If you live long enough, there’s a good chance you’ll get cataracts. Your risk for developing cataracts increases as you age, beginning around age 40. By age 65, more than 90% of the population will have at least one cataract, though it may or may not be affecting their vision.
Yes, that’s right. You can have a cataract developing in one or both eyes, but it may not yet be affecting your vision. Your eye doctor will monitor the cataract and advise you when it’s time to have a procedure to address the condition.
What signs will I notice if I’m developing cataracts?
Some people function well with very little vision loss in the early stages of cataracts, while others may notice significant vision loss and need to have them corrected.
Here are 5 signs that you’re developing cataracts:
- Increased Glare
A cataract is an opaque growth on the lens of your eye. Before cataracts develop, your eye’s natural lens is transparent so that light can go through it. The cataract blocks light from going through the lens, causing light to scatter around the eye. This leads to increased glare and light sensitivity. Patients with cataracts often notice this phenomenon and tell us that they’re much more sensitive to light because of the condition. That’s one good reason to move forward with your cataract procedure.

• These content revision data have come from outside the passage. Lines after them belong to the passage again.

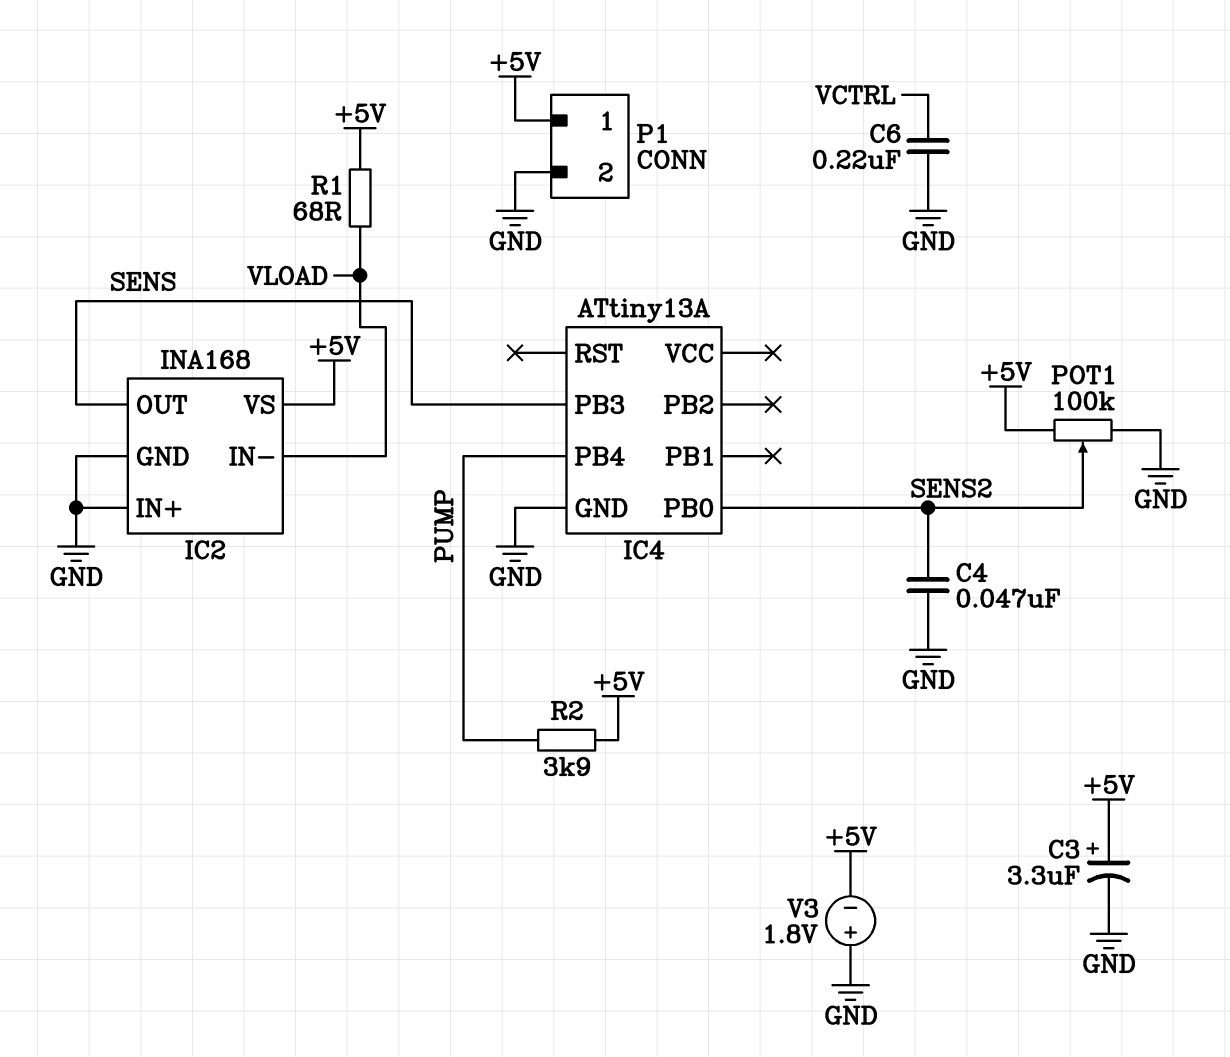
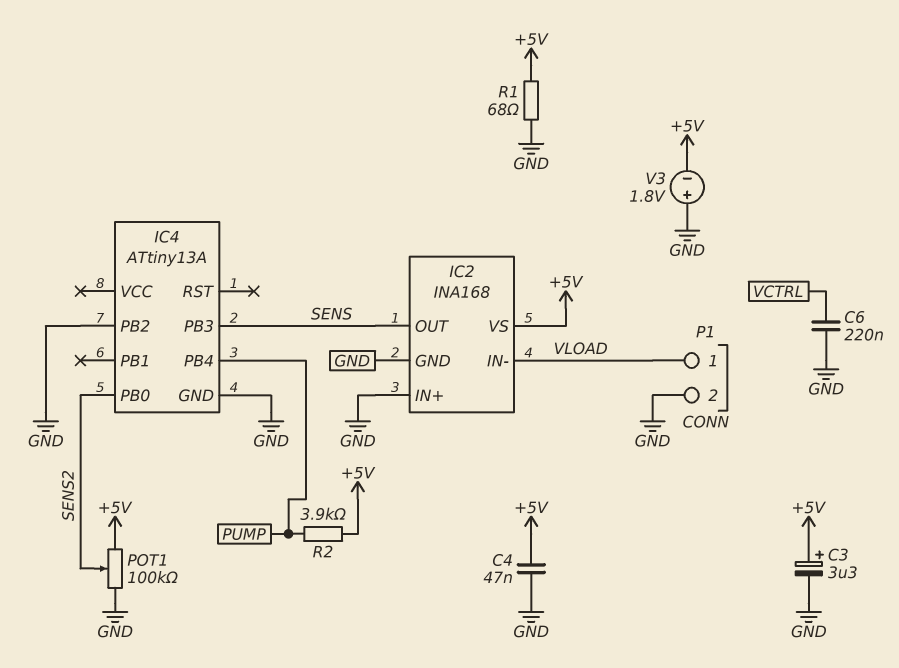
C4: 47nF (GND, SENS2) -> 47nF (+5V, GND)
IC4 pin PB2: none -> GND
P1 pin 1: +5V -> VLOAD
R1: 68 (+5V, VLOAD) -> 68 (+5V, GND)

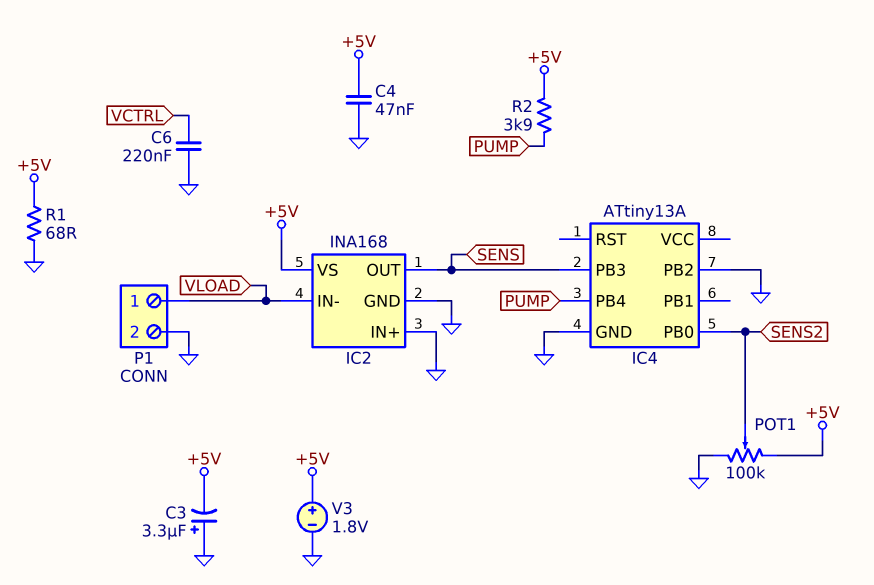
C3: 3.3uF (plus +5V, minus GND) -> 3.3uF (plus GND, minus +5V)
V3: 1.8V (plus GND, minus +5V) -> 1.8V (plus +5V, minus GND)

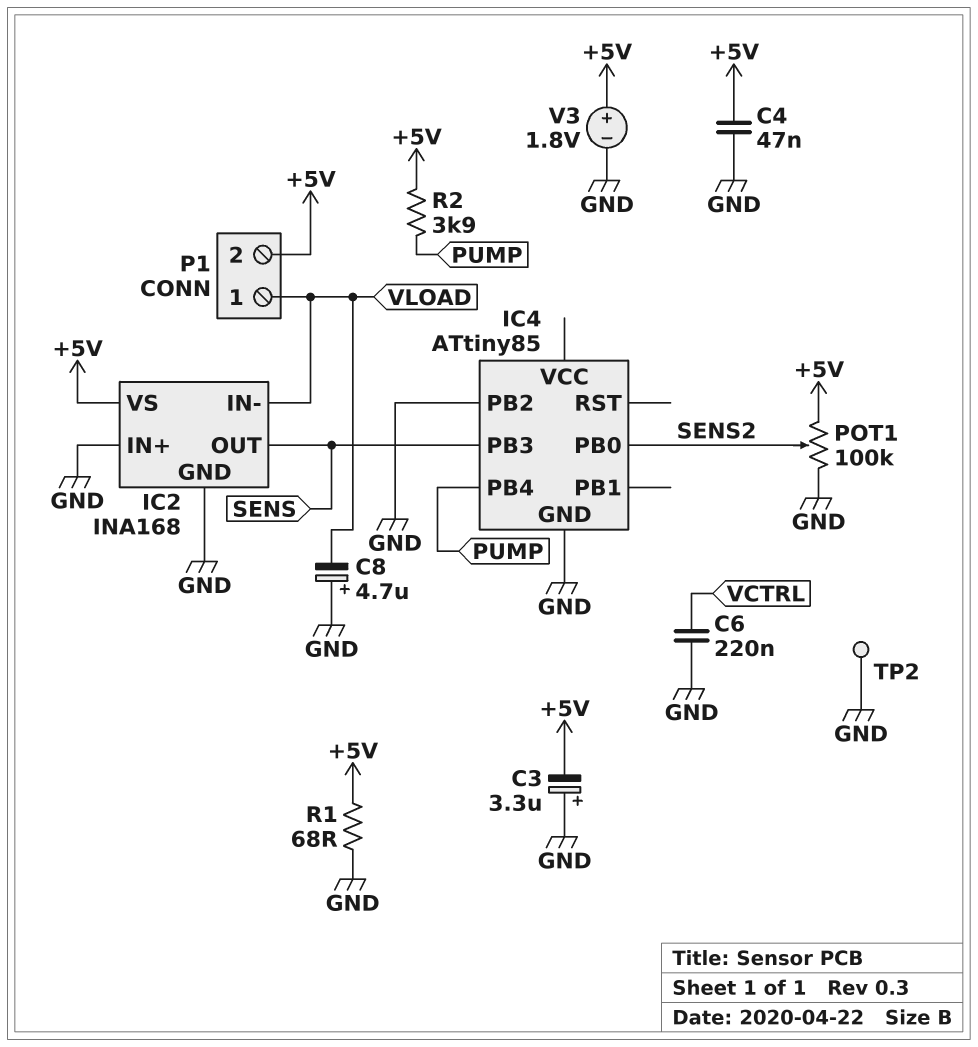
C8: none -> 4.7uF (plus GND, minus VLOAD)
IC4: ATtiny13A -> ATtiny85
P1 pin 2: GND -> +5V
TP2: none -> test point (GND)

- Blurred or Double Vision
The cataract in your eye’s lens blocks a portion of the light moving through the eye and can cause blurred, distorted or double vision. You may first notice that you can’t see very clearly at a distance, but eventually, as the cataract continues to grow, you may not be able to read street signs when driving or see well enough to read or watch television. When the condition affects your lifestyle and you have a lower quality of life, it’s time to schedule your procedure.
- Not Able To See Well at Night
For many cataract patients, the first vision change they notice is that it becomes more challenging to drive at night. That’s a dangerous aspect of the condition!
Cataracts make it harder for your eyes to focus and see your best at night. Other activities can become more difficult at night, including reading, sewing or other close work. If you do not see as well as you’d like to see at night, that’s another sign it could be time for you to have your vision corrected.
- Color Recognition
Here’s a story we often share (with permission) about one of our cataract patients: The morning of his cataract procedure, he noticed that his wife was wearing a rust-colored sweater. Later, after his cataract procedure, he noticed that she had changed into a bright pink sweater. When he commented on her new sweater, his wife said, “I didn’t change clothes―this is the same sweater I was wearing earlier.”
And yet—according to his color perception before and after the cataract procedure—it seemed like the color changed from rust to bright pink. What a difference! That’s how amazingly different color recognition may be due to cataracts. Because the cataract growth itself is cloudy and yellow, it distorts your color perception. Bright colors may look dull, brownish or yellow.
While this may not impact your daily life, it’s a telltale sign that cataracts are affecting your vision.
- Light Halos
Halos are bright circles that surround light sources—such as oncoming car headlights. While angels wear their halos on purpose, you shouldn’t see halos around lights otherwise. However, because cataracts may block a portion of the light going into your eye, they can cause you to see halos. Cataract patients often see halos at night around streetlights or the oncoming headlights of cars. When you combine halos with the difficulty cataracts often cause with night vision, it can make you feel unsafe driving after dark. That’s a significant quality of life issue that can be solved by having a corrective cataract procedure.
Make an Appointment With Your Optometrist
Your optometrist can diagnose cataracts during your annual comprehensive eye exam. He or she may have mentioned that you are developing cataracts in one or both eyes. If you experience any of the above changes or vision distortions, these are signs that the time for your cataract procedure is nearing.
Make an appointment with your eye doctor to discuss vision changes, and he or she will recommend the next steps to take to have your cataracts corrected. The procedure has an extremely high 98% success rate, and is performed on an outpatient basis.
Fortunately, cataracts are one of the few age-related conditions that can be corrected with minimal interruption to your schedule. You’ll be seeing as clearly as you used to see 20 years ago in just a few days!